# Adoption et Protection animale > SOS - Appels Divers > Parrainages >  [A parrainer] Paddy

## White Rabbit

Son histoire
Paddy est né en janvier 2019 et a été réhabilité en février 2022 d'un laboratoire où il était reproducteur. Il vit depuis sa prise en charge par l'association avec Alexandra, sa famille d'accueil et découvre la vie de lapin de compagnie.


Son caractère
Très timide à sa sortie, Paddy fait petit à petit des progrès et commence à se détendre.

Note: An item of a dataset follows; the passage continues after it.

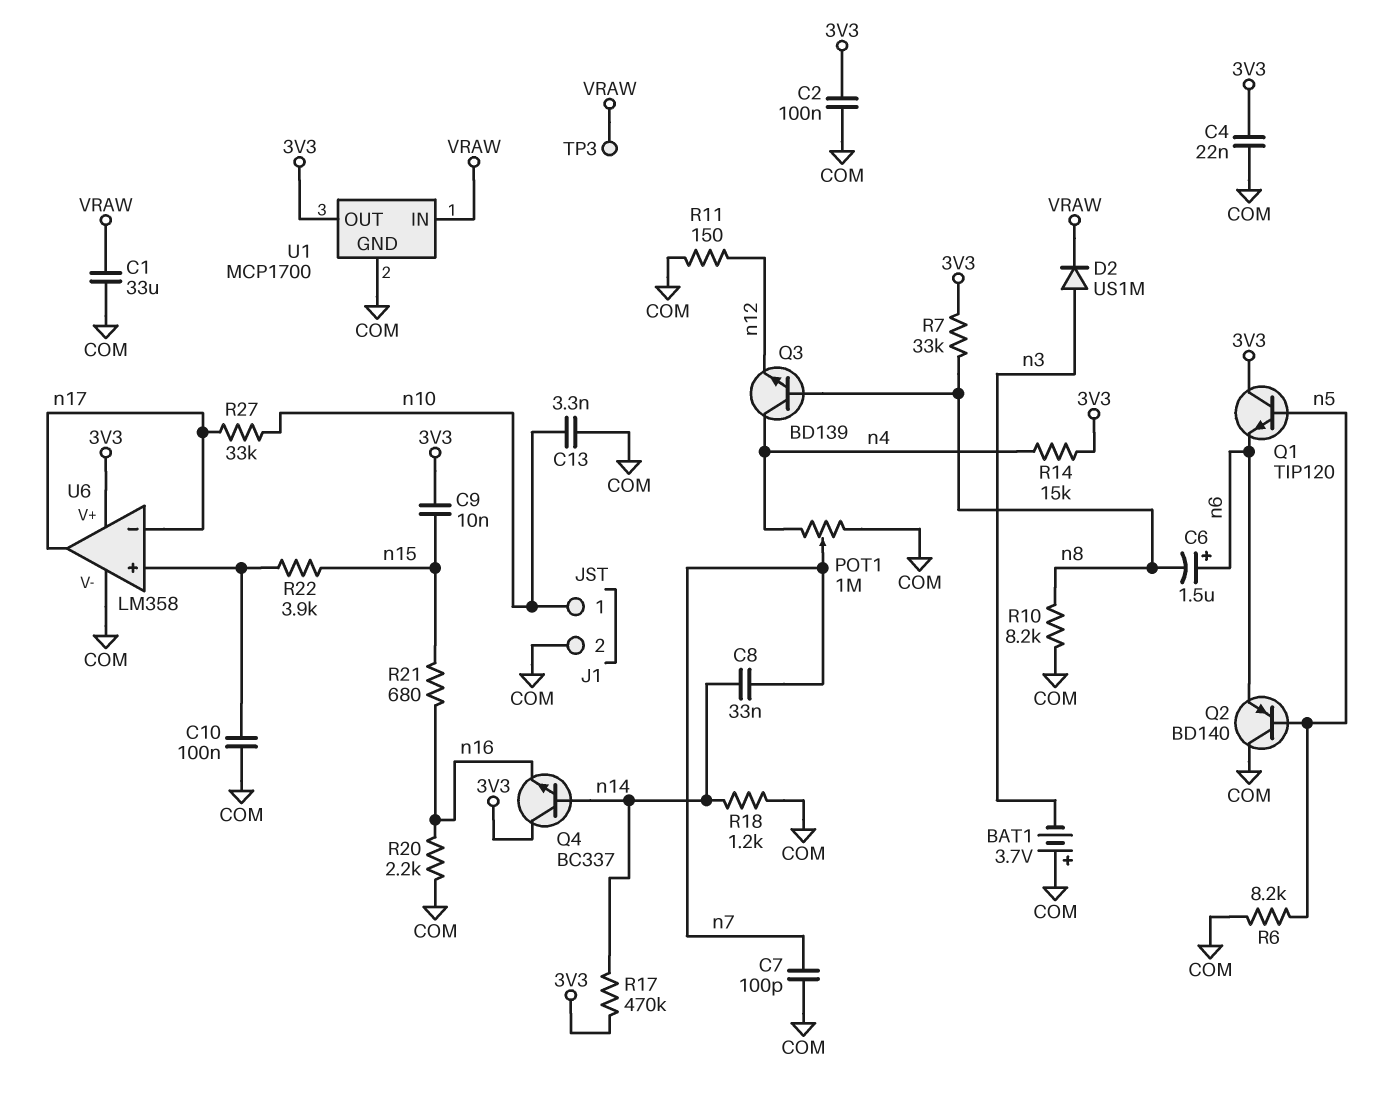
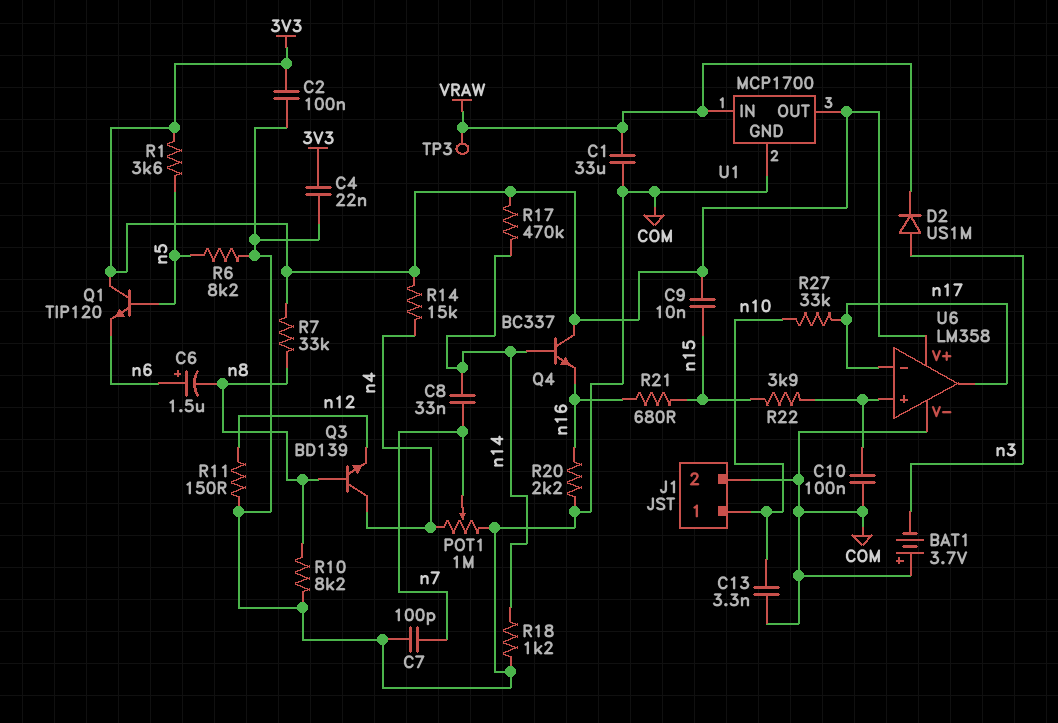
Q2: PNP BD140 (B n5, C COM, E n6) -> none
R1: none -> 3.6k (3V3, n5)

Il a cependant besoin de temps pour s'adapter à la nouveauté, a peur des bruits, et rentre dans son tunnel pour se rassurer quand quelque chose l'effraie. 
C'est un très gentil lapin qui aime les caresses et craquotte des dents quand il en reçoit.





_Si vous voulez aider White Rabbit à prendre soin de Paddy en attendant son adoption, vous pouvez le parrainer, en nous écrivant à parrainage@white-rabbit.org ou en remplissant le formulaire qui se trouve ici : formulaire de parrainage
Votre parrainage pourra servir à acheter des granulés, du foin, du matériel, ou à participer aux frais vétérinaires (antiparasitaire, vaccination, stérilisation...).


En tant que parrain vous pouvez également lui envoyer des jouets si vous le désirez.


Vous recevrez en échange des nouvelles et des photos de Paddy pendant toute la durée du parrainage, et serez informé en avant-première de son adoption!_

----------


## White Rabbit

Paddy est un lapin très gentil, qui apprécie la présence humaine. Il aime particulièrement passer du temps près du compagnon de sa famille d'accueil. Il n'est pas contre par très curieux et n'essaie pas d'explorer l'espace qu'il a à sa disposition.
Son moment préféré de la journée est la distribution de salade: il se met à faire des binkies lorsque sa FA lui en apporte!   :Smile:

----------